TITLE: The Sirens of Falkeld
GENRE: YA Fantasy

"Kade, m'boy, ne'er fall in love wi' a mhara. They cannae be trusted."

"The mhara are just stories, Gaffer," I toss a ball to Agnes. She jumps, shying away, then nudges it with her wet puppy nose.

"Aye," Gaffer puts a weathered hand on my shoulder. His voice sounds far away. "But danae forget, boy, that thar's a bit o' truth in every tale."

I follow his eyes to the docks, where Da is checking his nets and testing the line. His gaze slips to the bay. He misses a beat, and has to retie a knot in the rope. "The sea is a tricky mistress," Gaffer mutters.

Gathering Agnes in my arms, I nuzzle into her downy fur and count to nine softly in her ear. It's my birthday today. We have a cake at home, with white, puffy frosting that looks like sea foam. I squeeze Agnes, and wish, for a moment, that I had a da like Brayan's, who ran a store and didn't love the sea.

Gaffer rises. "I'll be back, Kade. I moost 'ave a wee chat wi' yer da." He winks, messing my hair. Agnes nips at his heels as he walks away.

Da sees Gaffer coming and his Sea Eyes turn wary. Agnes finds a stick and brings it to me. I wrestle it from her while I watch Gaffer talk, even though I already know: Gaffer will not get what he wants. Nor will I. Not when Da has the sea in his eyes.


  1. I really like how you described Kade's father's love for the sea: how he looks up at it and has to retie the knot, the Sea Eyes, etc. The sea being a tricky mistress fits so nicely there.

    I feel like writing out the dialect for Gaffer as you have leads me to feel like it might be strenuous to read since I don't know how much of it there is. It might be a better idea to just flavor his speech with a few words rather than to spell out his accent so much.

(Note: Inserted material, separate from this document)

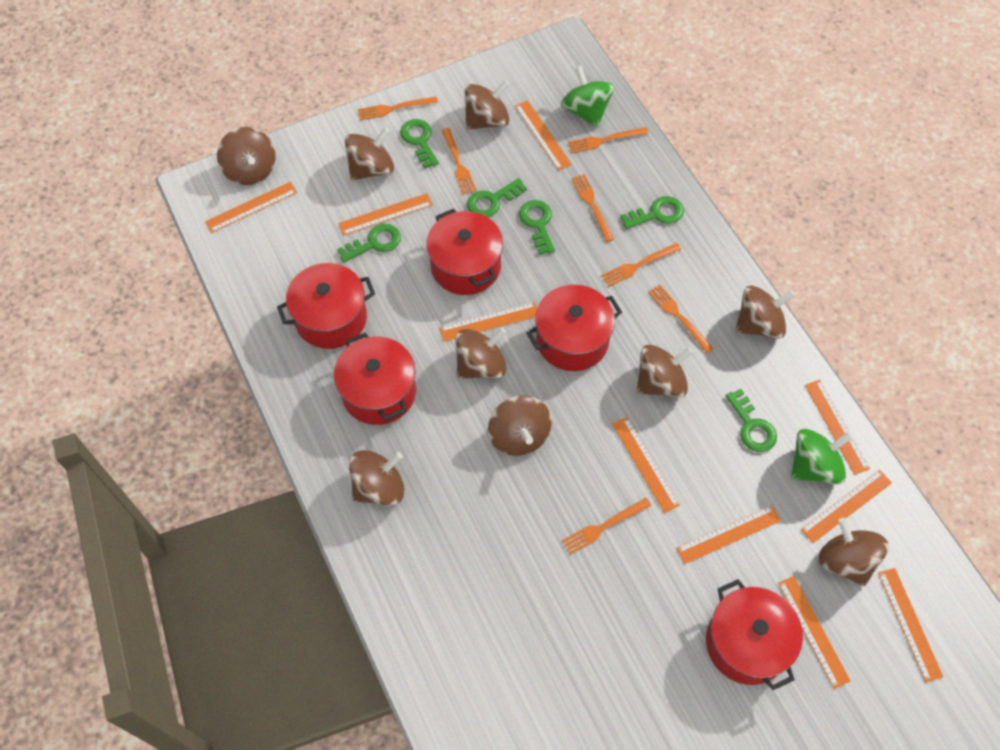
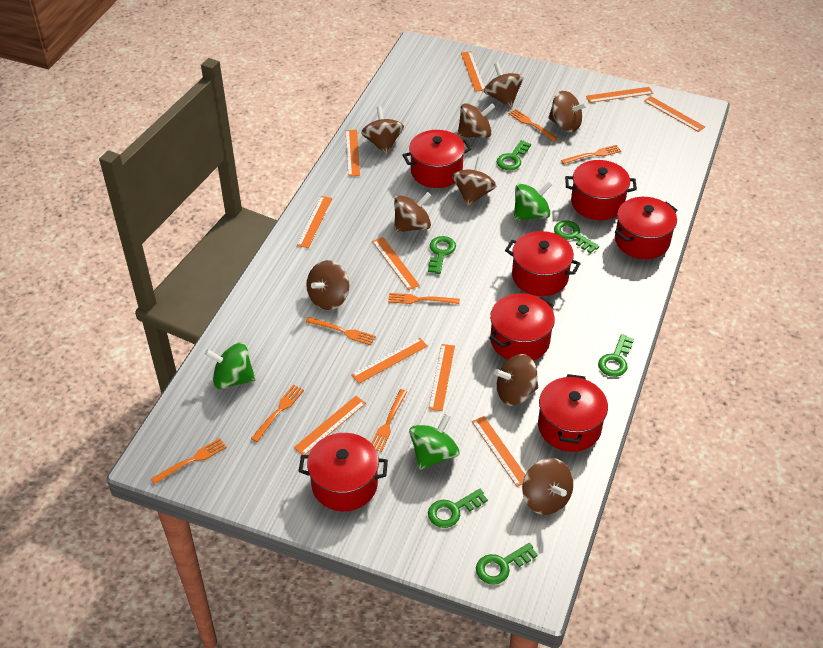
green spinning top: 2 -> 3
red pot: 5 -> 7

    Maybe it's just me, but the cuddling with the dog and thinking about cake and frosting makes me feel like Kade is younger than I'd expect in a YA.

    Good luck with this!

  2. I like what you've done here, but I fear that it would be difficult to read an entire novel with such dialect, even as well as you've done it.

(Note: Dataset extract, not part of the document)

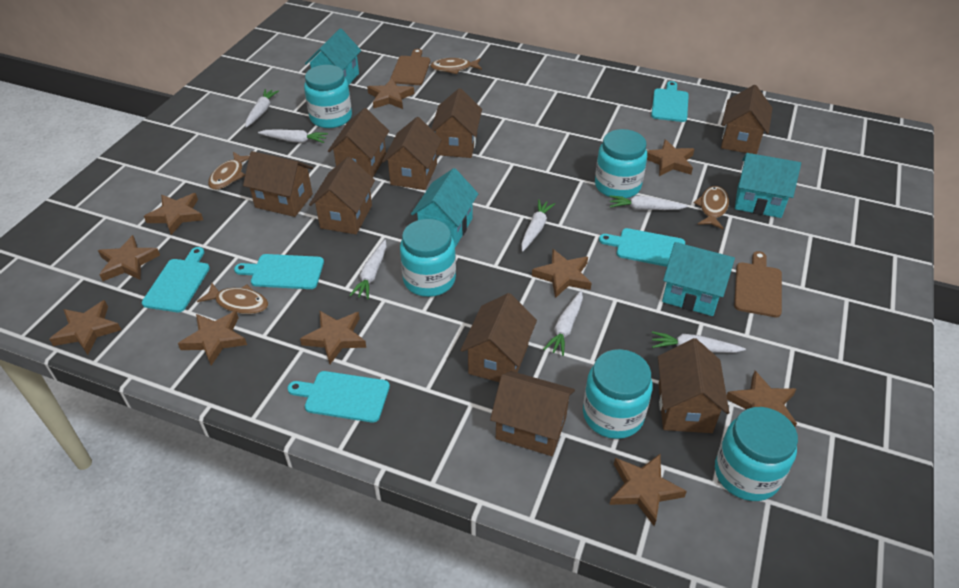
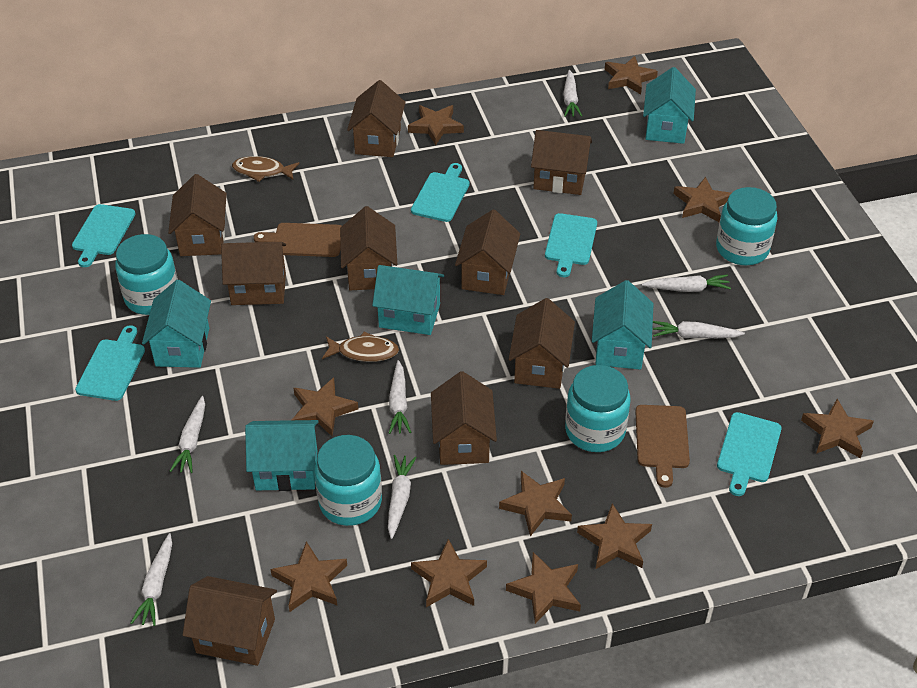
brown fish: 4 -> 2
turquoise house: 4 -> 5
turquoise jar: 5 -> 4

  3. Laura: I don't know what the protocol is on commenting on your own post, but I have a feeling that your comment might be an issue for a lot of people who read this… so I'll just clarify now:

    This is actually a prologue, nine years before the actual story takes place. So its good that the character "feels" a little younger. He supposed to!

    Also, I appreciate what both of you have said so far about the accent… its been a debate I've been going back and forth on, whether or not to have the accent so thick or not. I appreciate your input!

    Thanks, ladies!

  4. I have to agree with the dialect: throwing us into it so soon is rough.

    You have a great knack for showing us what the characters want. Your last paragraph was especially successful on that front. We learn so much about Kade's dad and Gaffer in that quiet moment. Nicely done!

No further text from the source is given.